Lecture Notes on Scientific Writing in Computer Science

Michael Granitzer (michael.granitzer@uni-passau.de)

License

This work is licensed under a Creative Commons Attribution 3.0 Unported License

About this Lecture Notes

We will cover basics on scientific writing by trying to understand the reader and the problems of the reader. The majority of the ideas here come from one great source, which i recommend to everyone:

Scientific Writing 2.0 - A Reader and Writer's Guide from Jean-Luc Lebrun

So go and grab the book. Take a look at his website

There is also software acompanying that book called SWAN - the Scientific Writing Assistant. When writing papers/homeworks, use that software to improve your writing.

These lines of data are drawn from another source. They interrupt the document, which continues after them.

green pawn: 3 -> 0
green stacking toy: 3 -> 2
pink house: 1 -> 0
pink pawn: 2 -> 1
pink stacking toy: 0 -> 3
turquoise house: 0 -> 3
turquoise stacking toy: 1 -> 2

My lecture notes are just the kick-off to get you started. To really master the subject you need to work through Lebrun's book.

The Reader - A Mystery

Knowing the reader is critical to write a good paper.

But what are the skills/properties of a reader?

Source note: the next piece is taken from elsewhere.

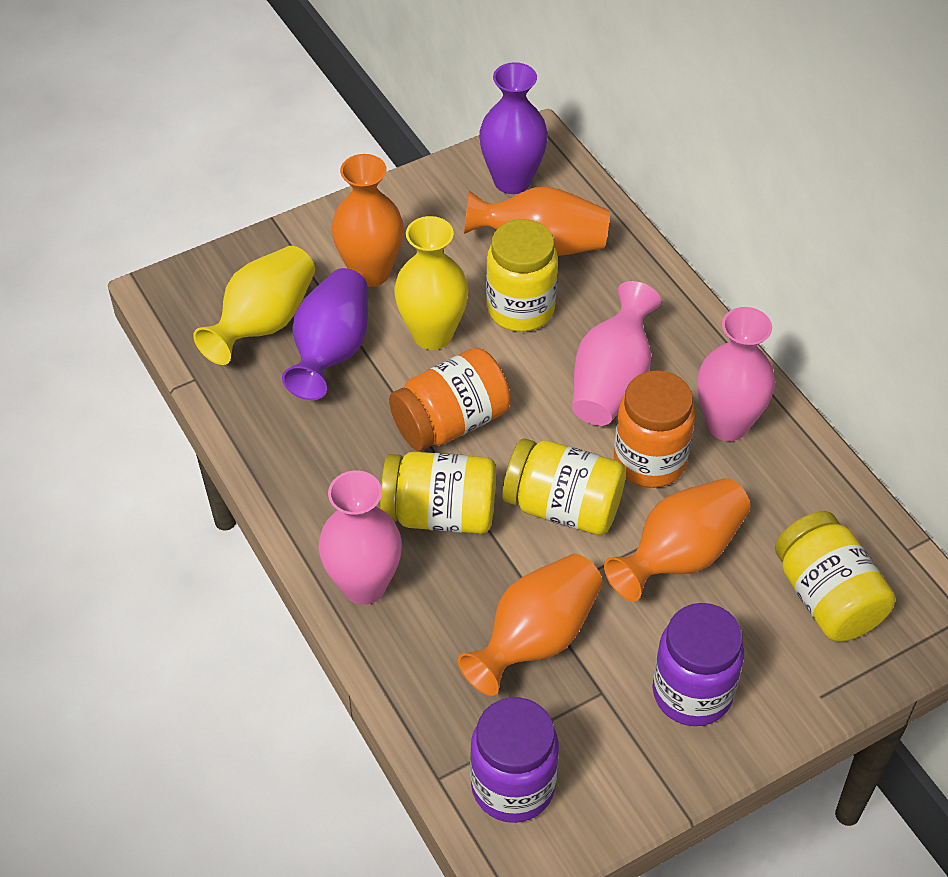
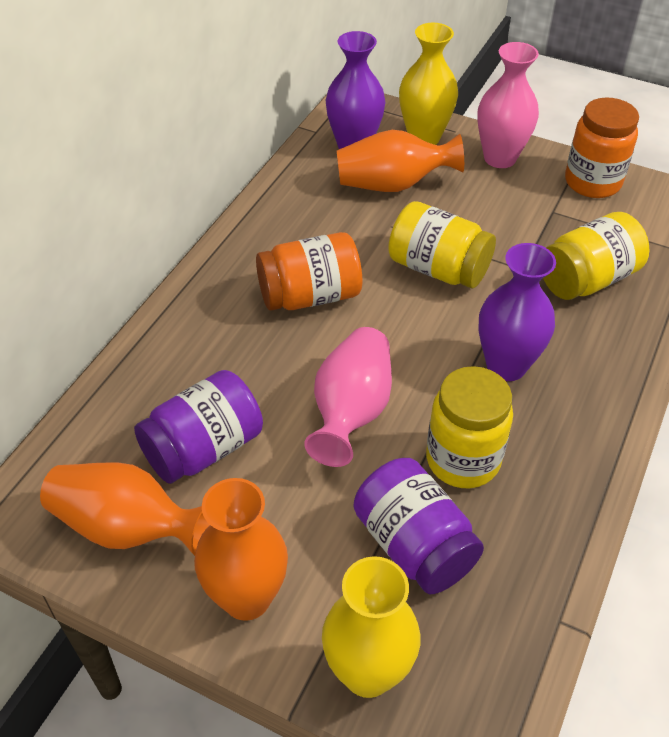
orange vase: 4 -> 3
pink vase: 3 -> 2
yellow jar: 4 -> 3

  1. Psychological Skills - joint properties for all humans
    1. Memory
    2. Attention
    3. Motivation
  2. Individual Circumstances - situations different from reader to reader
    1. Background Knowledge - Bridging the gap
    2. Situation - Time Available and Goals
    3. Purpose - Engagement and Need

Basic Topics

  • Managing the Reader's Short Term Memory
  • Managing the Reader's Attention
  • Managing the Reader's Motivation

Advanced Topics

  • Progression in Detail
  • Readers Expectation
  • Readers Energy

Managing the Reader's Short Term Memory

Short Term Memory

  • Amount of information active in one's mind
  • 7 concepts/items ($\pm$ 2)
  • Comparable with Cache Memory on a CPU, low capacity, but ultra-fast

Your Goal:

  • Short Term Memory is a scarce sources when reading complex material
  • As a writer you have to manage the short term memory of your reader. Use it like you use a cache-memory to optimize the speed of an algorithm.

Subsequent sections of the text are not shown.